GLI INTRAMONTABILI MIGLIORISMI DELLA SINISTRA ITALIANA di Riccardo Achilli








GLI INTRAMONTABILI MIGLIORISMI DELLA SINISTRA ITALIANA
di Riccardo Achilli




Sui motivi della crisi politica della sinistra italiana, una crisi che oramai potremmo definire storica, si sono versati fiumi di inchiostro, e gran parte di quei fiumi colgono correttamente alcuni degli aspetti principali. Personalmente, sospetto (e l'ho detto da tempo) che il motivo più grave, che peraltro la sinistra italiana condivide con quella di tutto il mondo occidentale sviluppato, è l'incapacità di leggere correttamente i profondi cambiamenti che le società moderne hanno attraversato negli ultimi venti-trenta anni, con la fine del fordismo e della compattezza dei blocchi sociali novecenteschi, perdendo di conseguenza il contatto intimo con le proprie classi sociali di riferimento.

La globalizzazione della sinistra, nel tentativo di tenere dietro una globalizzazione economica e finanziaria crescente, sospinta in modo particolarmente violento dalla caduta del muro di Berlino e dall'imposizione di un pensiero unico che ha cercato (con successo) di imporre un modello omogeneo di relazioni sociali e produttive, ha contribuito a distaccare ulteriormente la sinistra dal suo substrato sociale di riferimento. Dentro il modello omogeneo del pensiero unico, il ruolo della sinistra non poteva che essere di supporto ai processi di globalizzazione produttiva e finanziaria, a scapito degli interessi nazionali, in questo cooperando, fino quasi a confondersi, con la destra liberista. Distaccandosi solo per un approccio meramente mirato a chiedere compensazioni alle esternalità negative prodotte da questo processo di progressiva alienazione sociale, culturale ed identitaria prodotto dalla globalizzazione. E rinunciando a presentare una alternativa di società. Cioè rinunciando alla sua stessa funzione ed al suo motivo di esistenza.

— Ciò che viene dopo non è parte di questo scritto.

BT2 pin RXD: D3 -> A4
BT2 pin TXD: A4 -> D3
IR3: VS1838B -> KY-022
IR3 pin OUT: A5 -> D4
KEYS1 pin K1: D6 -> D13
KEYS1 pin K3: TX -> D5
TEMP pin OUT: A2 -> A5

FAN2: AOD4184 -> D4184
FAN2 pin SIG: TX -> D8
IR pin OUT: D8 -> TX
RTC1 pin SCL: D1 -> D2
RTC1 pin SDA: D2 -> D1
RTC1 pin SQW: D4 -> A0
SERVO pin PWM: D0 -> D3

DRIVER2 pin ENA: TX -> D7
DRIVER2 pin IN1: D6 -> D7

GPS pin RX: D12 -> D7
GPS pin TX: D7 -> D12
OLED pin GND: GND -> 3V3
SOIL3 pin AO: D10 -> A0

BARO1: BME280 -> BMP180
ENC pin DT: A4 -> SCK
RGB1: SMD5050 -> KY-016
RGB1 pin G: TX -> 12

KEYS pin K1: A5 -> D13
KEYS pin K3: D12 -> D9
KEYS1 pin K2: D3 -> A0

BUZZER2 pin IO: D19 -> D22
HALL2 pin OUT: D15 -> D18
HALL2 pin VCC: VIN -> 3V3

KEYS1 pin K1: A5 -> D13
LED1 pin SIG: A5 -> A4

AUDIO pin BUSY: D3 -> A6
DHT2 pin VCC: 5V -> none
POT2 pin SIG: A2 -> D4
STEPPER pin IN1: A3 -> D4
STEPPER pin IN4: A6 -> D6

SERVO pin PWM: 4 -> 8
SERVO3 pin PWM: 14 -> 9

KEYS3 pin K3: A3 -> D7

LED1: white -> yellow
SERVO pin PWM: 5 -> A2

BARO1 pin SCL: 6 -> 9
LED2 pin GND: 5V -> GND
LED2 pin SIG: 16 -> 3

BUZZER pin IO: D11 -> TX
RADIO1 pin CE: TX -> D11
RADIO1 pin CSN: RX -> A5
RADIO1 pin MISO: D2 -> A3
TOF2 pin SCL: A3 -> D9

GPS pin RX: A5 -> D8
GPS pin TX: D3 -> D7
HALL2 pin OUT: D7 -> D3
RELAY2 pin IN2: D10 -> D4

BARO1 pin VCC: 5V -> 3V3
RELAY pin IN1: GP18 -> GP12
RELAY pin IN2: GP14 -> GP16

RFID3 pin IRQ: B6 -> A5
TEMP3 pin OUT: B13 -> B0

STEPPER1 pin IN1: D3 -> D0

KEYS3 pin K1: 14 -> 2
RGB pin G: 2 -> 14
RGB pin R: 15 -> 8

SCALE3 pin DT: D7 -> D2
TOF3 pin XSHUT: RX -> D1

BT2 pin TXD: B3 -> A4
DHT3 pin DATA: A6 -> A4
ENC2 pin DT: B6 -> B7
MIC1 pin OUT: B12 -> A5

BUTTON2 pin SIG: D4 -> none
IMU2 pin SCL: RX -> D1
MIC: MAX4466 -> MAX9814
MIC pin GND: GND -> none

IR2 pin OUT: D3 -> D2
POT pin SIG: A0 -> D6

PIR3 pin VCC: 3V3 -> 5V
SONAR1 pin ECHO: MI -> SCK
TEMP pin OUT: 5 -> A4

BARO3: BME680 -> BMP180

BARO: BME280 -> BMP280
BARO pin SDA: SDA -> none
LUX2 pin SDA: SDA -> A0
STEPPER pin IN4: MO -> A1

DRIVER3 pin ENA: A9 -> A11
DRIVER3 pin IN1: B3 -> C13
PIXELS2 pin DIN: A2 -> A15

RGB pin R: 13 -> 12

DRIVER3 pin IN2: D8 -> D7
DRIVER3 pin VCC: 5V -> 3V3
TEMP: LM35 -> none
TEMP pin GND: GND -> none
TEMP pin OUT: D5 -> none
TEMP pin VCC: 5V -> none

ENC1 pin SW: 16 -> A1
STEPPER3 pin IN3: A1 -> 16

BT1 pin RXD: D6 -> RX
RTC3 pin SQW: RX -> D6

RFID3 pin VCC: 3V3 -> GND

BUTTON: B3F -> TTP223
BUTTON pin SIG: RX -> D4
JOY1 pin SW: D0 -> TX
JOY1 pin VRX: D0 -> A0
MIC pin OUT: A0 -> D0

Sin qui, però, la sinistra italiana ha pagato derive comuni all'intera sinistra europea. Se, però, da noi le cose anno nettamente peggio che in altri Paesi, ci debbono essere anche fattori di crisi della sinistra specifici, oltre che comuni alle altre sinistre continentali. Anche qui ne potremmo identificare moltissimi. In questo articolo vorrei soffermarmi su uno solo di questi. Che è la tendenza particolarmente accentuata, rispetto alle altre sinistre europee, a piegarsi verso riformismi moderati e posizioni centriste, nel tentativo perenne di vincere una rincorsa verso il centro dello spettro della società, in concorrenza con le stesse destre. Perché? Certamente, ancora una volta, soprattutto per motivi strutturali, ovvero per il particolare peso che nel nostro Paese, da sempre, assumono i ceti medi impiegatizi e la piccola borghesia, rafforzata in termini di rappresentanza politica dal particolare assetto di un capitalismo che, per assenza di una rivoluzione industriale completata in tutte le sue fasi, conserva fino d oggi i suoi tratti primitivi, padronali e piccolo-imprenditoriali.
Ma su questi elementi strutturali si inserisce anche una componente sovrastrutturale di ordine culturale e di anomalo posizionamento, dentro lo spettro politico, degli interessi sociali di questo vasto ceto medio e di questa ipertrofica piccola borghesia.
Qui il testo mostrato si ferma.